Prominent cleric behind Toronto World Youth Day accused of sexually assaulting young priest

Close-up of Rosica in front of a microphone.

A lawsuit launched in March has accused Father Thomas Rosica, the national director of World Youth Day 2002 in Toronto, of sexually assaulting a young priest in the lead-up to event. Rosica is pictured in a 2015 file photo. (OSV News/Paul Haring)

A lawsuit launched in March has accused Father Thomas Rosica, the national director of World Youth Day 2002 in Toronto, of sexually assaulting a young priest in the lead-up to the event. Rosica, who served as a communications liaison at the 2019 summit on sexual abuse convened by Pope Francis, maintains the allegations should be handled by a church — not secular — court.

The suit, according to the online news agency The Pillar, which broke the news Aug. 28, alleges Rosica developed a mentoring relationship with the plaintiff, a newly ordained Canadian priest, in the 1990s.

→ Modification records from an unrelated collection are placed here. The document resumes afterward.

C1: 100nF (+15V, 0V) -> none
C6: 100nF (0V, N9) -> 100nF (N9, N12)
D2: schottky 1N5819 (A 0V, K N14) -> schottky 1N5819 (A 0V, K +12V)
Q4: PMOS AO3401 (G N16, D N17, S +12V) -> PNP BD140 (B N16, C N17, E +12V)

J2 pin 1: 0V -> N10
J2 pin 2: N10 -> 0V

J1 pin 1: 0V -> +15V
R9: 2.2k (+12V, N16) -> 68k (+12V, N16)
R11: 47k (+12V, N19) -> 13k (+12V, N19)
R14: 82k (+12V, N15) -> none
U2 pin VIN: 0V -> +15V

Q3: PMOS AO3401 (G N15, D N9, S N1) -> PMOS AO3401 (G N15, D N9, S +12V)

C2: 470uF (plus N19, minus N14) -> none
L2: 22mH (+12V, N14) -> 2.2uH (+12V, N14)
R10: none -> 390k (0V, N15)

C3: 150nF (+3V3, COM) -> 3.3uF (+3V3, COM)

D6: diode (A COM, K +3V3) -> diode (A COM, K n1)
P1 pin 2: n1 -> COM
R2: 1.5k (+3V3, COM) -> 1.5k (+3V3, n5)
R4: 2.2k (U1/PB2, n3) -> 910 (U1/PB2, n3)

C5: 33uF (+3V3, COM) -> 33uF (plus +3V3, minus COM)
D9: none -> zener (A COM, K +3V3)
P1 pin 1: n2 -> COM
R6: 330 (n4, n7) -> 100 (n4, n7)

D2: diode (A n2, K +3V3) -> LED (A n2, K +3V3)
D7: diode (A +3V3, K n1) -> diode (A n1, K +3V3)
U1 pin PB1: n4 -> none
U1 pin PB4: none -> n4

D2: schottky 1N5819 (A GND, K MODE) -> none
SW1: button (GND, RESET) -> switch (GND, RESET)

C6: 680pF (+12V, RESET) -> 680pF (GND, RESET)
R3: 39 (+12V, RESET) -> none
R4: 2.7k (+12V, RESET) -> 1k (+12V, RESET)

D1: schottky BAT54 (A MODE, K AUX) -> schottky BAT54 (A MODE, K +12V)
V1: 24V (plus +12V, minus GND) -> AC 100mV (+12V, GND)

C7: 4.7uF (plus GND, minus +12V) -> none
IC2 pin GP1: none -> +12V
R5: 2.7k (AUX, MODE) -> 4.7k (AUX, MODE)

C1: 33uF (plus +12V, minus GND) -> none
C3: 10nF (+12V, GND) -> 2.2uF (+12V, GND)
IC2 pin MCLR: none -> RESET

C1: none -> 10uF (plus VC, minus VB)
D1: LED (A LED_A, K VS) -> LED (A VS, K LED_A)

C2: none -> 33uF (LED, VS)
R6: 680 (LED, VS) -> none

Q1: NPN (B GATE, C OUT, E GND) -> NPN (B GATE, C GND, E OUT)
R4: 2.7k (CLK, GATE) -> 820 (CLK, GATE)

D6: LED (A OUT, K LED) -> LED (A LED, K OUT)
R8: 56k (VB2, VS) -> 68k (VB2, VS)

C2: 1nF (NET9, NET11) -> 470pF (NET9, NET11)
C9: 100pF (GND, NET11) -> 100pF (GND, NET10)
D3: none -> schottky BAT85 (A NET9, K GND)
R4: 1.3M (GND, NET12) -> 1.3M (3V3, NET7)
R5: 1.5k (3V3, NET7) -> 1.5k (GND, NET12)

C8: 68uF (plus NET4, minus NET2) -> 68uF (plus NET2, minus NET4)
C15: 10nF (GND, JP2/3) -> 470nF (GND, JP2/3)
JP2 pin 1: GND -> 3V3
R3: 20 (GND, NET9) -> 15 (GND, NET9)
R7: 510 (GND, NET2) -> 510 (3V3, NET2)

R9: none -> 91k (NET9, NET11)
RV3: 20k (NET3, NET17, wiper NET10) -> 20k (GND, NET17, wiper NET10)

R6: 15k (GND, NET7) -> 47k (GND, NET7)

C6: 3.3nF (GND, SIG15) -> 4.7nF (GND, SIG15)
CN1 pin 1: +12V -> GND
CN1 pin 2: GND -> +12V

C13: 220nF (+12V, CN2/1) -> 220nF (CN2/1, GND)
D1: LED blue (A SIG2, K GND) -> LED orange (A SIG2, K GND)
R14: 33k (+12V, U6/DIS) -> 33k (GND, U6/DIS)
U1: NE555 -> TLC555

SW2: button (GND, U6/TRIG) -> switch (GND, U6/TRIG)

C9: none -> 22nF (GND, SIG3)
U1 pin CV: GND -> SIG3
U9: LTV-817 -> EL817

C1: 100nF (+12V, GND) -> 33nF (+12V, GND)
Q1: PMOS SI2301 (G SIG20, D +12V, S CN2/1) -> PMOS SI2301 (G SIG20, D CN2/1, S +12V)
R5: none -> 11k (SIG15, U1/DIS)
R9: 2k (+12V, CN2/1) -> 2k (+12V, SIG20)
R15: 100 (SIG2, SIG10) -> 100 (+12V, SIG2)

The priest was in graduate studies at the time, The Pillar reports, and invited to assist Rosica in preparing for World Youth Day, which drew an estimated 800,000 pilgrims to Toronto in the summer of 2002. According to The Pillar, Rosica's faculties for priestly ministry have been withdrawn pending the outcome of the process.

Rosica is alleged to have developed a close relationship with the unnamed young priest, one of "authority and trust," the lawsuit alleges, according to The Pillar. This "allowed Rosica an opportunity to be alone with the plaintiff and to exert control over him, prey upon him and sexually abuse him," the lawsuit alleges.

Rosica has denied any improper conduct and has urged a judge to dismiss the lawsuit, arguing the allegations should play out instead in a canonical court of the Catholic Church. He has argued the Ontario court has no jurisdiction in this dispute and that an ecclesiastical court is where the matter should be heard on the basis that Rosica and the plaintiff are ordained priests and that the alleged assaults are said to have occurred while they were "engaged in duties on behalf of the Roman Catholic Church."

The lawsuit also alleges the Congregation of St. Basil, Rosica's religious order, failed to supervise Rosica. According to The Pillar, it alleged the order knew of similar allegations against Rosica involving young males and "took steps to attempt to cover-up the behavior."

The allegations have yet to be proven in a court of law.

OSV News has confirmed the filing and has requested the relevant documents from the court.

Rosica is originally an American priest from Rochester, New York, who has held a number of high-profile positions with the Catholic Church and its entities. His career within the Catholic Church took off following World Youth Day in Toronto. He went on to found and run Salt+Light Television in 2003 and was appointed a consultor to the then-Pontifical Council for Social Communication in 2009. In 2013, he was appointed a Vatican spokesman ahead of the conclave that elected Pope Francis and was a media adviser at two Synods of Bishops, in 2008 and 2018.

Rosica was also the English-language liaison at the Vatican summit on clergy sexual abuse in February 2019 and English-language media attache of the Holy See press office.

Rosica would run into trouble in 2019, however, following serial plagiarism allegations in his published works. Within a few months of the scandal breaking that February, he resigned his position at Salt+Light and other entities, including the collegium of the University of St. Michael's College at the University of Toronto and the boards of the University of St. Thomas in Houston and St. John Fisher College (today a university) in his hometown of Rochester.